Dalla Norvegia un’altra lezione di civiltà, redazionale (n° 190)
Fummo tutti stupiti quando, nell’estate del 2012, un tribunale di Oslo condannò Anders Behring Breivik, il fascista massacratore di 77 persone, perlopiù giovani militanti socialdemocratici, a soli 21 anni di carcere (la pena massima prevista in Norvegia).
Soprattutto tenendo conto che la corte avrebbe potuto aggirare la norma, dichiarandolo pazzo, e rinchiuderlo a vita in un ospedale psichiatrico. Su Cenerentola, ammirati da tanta coerenza e civiltà, commentammo: “C’è del buono in Norvegia”.
Successivamente Breivik aveva fatto causa allo stato norvegese, denunciando “condizioni di detenzione inumane”. E pochi giorni fa un’altra corte, presieduta dalla giudice Helen Andenaes Sekulic, gli ha dato ragione su questo punto, decidendo che le autorità dovranno dargli un indennizzo di 330mila corone, cioè circa 35mila euro, per i cinque anni di detenzione trascorsi in stretto isolamento.
Degno di nota il fatto che Breivik vive a Skien (carcere di massima sicurezza) non in una piccola cella (come capita a molti italiani in attesa di giudizio) bensì in un mini-appartamento di trentuno metri quadrati diviso in stanza da letto, stanza palestra e stanza lavoro, con angolo cottura e servizi. E che dispone inoltre di televisione e di computer (senza connessione a internet).
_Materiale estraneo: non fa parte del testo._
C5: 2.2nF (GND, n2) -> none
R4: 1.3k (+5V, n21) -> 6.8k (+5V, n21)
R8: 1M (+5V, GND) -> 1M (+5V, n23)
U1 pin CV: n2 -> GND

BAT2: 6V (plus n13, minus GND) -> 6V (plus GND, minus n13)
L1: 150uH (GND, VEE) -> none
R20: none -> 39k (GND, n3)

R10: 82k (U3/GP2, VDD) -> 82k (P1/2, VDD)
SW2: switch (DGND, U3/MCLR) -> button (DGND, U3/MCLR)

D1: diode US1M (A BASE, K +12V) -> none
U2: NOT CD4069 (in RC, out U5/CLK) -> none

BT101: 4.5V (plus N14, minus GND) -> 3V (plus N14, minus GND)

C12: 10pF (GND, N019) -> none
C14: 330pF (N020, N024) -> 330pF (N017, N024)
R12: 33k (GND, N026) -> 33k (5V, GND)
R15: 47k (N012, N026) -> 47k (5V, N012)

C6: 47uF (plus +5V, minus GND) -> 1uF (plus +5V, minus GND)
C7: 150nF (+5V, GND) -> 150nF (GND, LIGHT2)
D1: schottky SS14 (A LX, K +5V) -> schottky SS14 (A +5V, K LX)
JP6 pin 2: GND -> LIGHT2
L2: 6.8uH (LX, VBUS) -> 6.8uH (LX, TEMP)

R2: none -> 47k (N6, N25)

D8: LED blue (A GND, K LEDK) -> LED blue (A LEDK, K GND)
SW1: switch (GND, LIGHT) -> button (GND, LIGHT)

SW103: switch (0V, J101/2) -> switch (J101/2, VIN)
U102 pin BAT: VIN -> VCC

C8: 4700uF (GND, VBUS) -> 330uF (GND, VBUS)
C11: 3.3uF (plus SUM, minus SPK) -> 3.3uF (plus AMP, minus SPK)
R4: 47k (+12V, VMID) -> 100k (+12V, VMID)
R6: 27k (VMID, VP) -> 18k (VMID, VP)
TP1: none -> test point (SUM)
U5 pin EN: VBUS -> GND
La corte ha stabilito che comunque il suo totale isolamento viola la convenzione europea sui diritti umani.
In Italia invece, stando ai dati riportati dall’associazione Antigone, ben novemila detenuti hanno a disposizione meno di quattro metri quadri a testa. E non si tratta di risparmio: ciascuno di essi, infatti, costa allo stato (meglio: ai cittadini) ben quattromiladuecento (quattromiladuecento!) euro al mese.
Molti di loro, probabilmente, se ricevessero un mensile pari alla metà di tale cifra smetterebbero di delinquere! (red)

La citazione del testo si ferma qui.